図表4 実施しているコスト削減の効果の有無
図表4 実施しているコスト削減の効果の有無

(資料)和歌山社会経済研究所「景気動向調査」(2020年12月実施)

3.コロナ禍に対する県内事業者の取り組み2「非接触・オンライン」

○一部の事業者でICT(情報通信技術)の活用が進んでいる

「コスト削減」の他にも、感染防止対策として「非接触」、「オンライン・リモート」に関する取り組みを進める事業者が1〜3割程度見られた。
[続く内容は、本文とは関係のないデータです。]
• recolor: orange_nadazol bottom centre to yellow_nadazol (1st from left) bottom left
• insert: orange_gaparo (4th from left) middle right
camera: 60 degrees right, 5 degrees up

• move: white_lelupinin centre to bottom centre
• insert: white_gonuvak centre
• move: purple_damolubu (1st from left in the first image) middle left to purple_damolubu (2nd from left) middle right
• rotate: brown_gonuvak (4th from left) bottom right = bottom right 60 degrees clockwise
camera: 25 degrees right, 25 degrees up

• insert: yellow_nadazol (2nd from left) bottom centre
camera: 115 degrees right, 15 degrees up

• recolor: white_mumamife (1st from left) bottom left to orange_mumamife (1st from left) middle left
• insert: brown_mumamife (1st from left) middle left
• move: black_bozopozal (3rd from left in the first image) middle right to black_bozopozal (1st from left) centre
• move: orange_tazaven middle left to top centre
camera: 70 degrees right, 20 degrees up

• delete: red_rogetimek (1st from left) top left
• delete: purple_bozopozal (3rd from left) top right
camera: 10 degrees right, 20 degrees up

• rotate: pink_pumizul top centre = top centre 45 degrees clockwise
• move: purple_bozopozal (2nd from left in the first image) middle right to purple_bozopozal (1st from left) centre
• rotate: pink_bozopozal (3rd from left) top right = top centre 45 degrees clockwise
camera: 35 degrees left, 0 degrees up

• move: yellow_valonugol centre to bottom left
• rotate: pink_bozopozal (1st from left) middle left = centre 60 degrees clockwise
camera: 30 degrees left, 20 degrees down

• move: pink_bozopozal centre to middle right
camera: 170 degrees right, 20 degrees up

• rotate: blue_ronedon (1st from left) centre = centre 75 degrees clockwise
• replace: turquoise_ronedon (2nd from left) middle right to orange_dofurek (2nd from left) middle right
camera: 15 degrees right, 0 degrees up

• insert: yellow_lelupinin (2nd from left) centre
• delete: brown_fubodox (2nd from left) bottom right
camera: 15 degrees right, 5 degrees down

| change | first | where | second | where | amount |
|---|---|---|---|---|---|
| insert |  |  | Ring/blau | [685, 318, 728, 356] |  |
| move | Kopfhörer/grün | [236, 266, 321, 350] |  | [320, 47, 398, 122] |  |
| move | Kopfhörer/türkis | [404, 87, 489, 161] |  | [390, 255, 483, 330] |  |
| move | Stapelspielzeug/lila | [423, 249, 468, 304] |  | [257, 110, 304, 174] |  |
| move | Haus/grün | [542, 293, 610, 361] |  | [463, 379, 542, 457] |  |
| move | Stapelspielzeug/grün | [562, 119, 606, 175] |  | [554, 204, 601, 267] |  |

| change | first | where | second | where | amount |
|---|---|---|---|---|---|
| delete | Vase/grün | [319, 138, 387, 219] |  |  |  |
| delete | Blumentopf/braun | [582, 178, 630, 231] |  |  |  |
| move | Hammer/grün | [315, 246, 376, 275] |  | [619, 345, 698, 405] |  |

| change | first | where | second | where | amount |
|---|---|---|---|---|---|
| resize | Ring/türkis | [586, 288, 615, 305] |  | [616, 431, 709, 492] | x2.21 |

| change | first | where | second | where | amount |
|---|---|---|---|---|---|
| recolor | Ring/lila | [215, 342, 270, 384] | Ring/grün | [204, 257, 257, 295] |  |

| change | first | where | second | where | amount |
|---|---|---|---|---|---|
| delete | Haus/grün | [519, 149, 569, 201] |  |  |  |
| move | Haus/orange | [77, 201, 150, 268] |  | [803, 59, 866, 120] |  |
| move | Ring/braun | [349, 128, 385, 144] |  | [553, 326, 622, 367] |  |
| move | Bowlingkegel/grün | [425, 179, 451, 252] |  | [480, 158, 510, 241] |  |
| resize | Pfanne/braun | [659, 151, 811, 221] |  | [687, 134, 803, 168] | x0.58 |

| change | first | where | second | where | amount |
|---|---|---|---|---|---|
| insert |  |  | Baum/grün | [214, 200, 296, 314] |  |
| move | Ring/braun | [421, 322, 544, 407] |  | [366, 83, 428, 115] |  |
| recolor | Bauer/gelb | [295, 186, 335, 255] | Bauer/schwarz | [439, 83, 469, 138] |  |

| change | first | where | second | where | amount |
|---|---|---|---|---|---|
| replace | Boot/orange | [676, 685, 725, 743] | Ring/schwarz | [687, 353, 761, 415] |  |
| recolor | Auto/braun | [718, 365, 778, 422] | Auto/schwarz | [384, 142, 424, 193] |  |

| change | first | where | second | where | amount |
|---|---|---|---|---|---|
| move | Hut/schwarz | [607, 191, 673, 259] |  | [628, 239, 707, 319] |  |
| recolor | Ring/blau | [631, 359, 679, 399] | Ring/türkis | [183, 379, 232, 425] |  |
「オンライン取引(営業)の拡大」については、衣料品小売業(44.4%)、機械器具卸売業(33.3%)などで回答が多く見られた。「テレワーク環境の整備」については、化学製品製造業(43.8%)などの製造業で回答が多い。また、「ICT活用促進・デジタル化(生産性向上)」については、旅館・ホテル業(32.0%)、医療・福祉(29.7%)で回答が多くなっている。

図表5 「非接触・オンライン」に関する取り組みを行う事業者の割合
図表5 「非接触・オンライン」に関する取り組みを行う事業者の割合

(資料)和歌山社会経済研究所「景気動向調査」(2020年12月実施)

4.コロナ禍に対する県内事業者の取り組み3「ニーズの変化への対応」

○この1年で社会の「ニーズ」は大きく変化

コロナ禍が長期化する中で、個人の生活、企業活動は変化を余儀なくされており、その結果として、それぞれの「ニーズ」は大きく変わりつつある。在宅勤務の機会が増え、外出自粛の動きが強まる中で、家庭での調理機会(内食)が増加したり、居室空間を快適にするためのリフォーム需要(自身で行う改修を含む)が伸びている。このような「巣ごもり需要」は白物家電(エアコン等)、黒物家電(液晶テレビ等)などにおいても見られる。飲食業界では、テイクアウト・デリバリーに対応する事業者が増え、自宅でお店の味を再現できるミールキット(レシピと食材のセット販売)を販売する事例も全国では見られた。

デジタル技術やインターネットを活用することで、これまでにないサービスも生まれている。インターネット上での講演会・セミナーはこれまでにも実施されていたが、その機会は大きく増加した。学習塾やフィットネスジムがインターネット上で利用者を指導・サポートする事業も拡大している。観光業界では、インターネットを使って、専門家の解説を聞きながら、海外・国内の観光地をパソコン等の画面越しに旅行するオンラインツアーが販売されている。

コロナ禍で生まれた新たな商品・サービスは事業者間の競争の中で、洗練されていき、さらなる市場の拡大と関連産業の創出をもたらすだろう。

○「ニーズの変化への対応」を行う事業者は15.3%

このような「ニーズ」の変化に対して、取り組みを進めている県内事業者を前述の「景気動向調査」(2020年12月実施)で確認したところ、15.3%の事業者が商品・サービスの開発などにより、「ニーズの変化への対応」を進めていることがわかった。「新規事業の展開」を行う事業者も10.3%見られる。

政府は今後の経済対策において、新分野展開や業態転換を図る事業者に対し、そのための設備費用、教育訓練費用などを支援する方針で、県内事業者は、このような支援策を有効に活用しながら、コロナ禍の環境変化に対応することが重要になっている。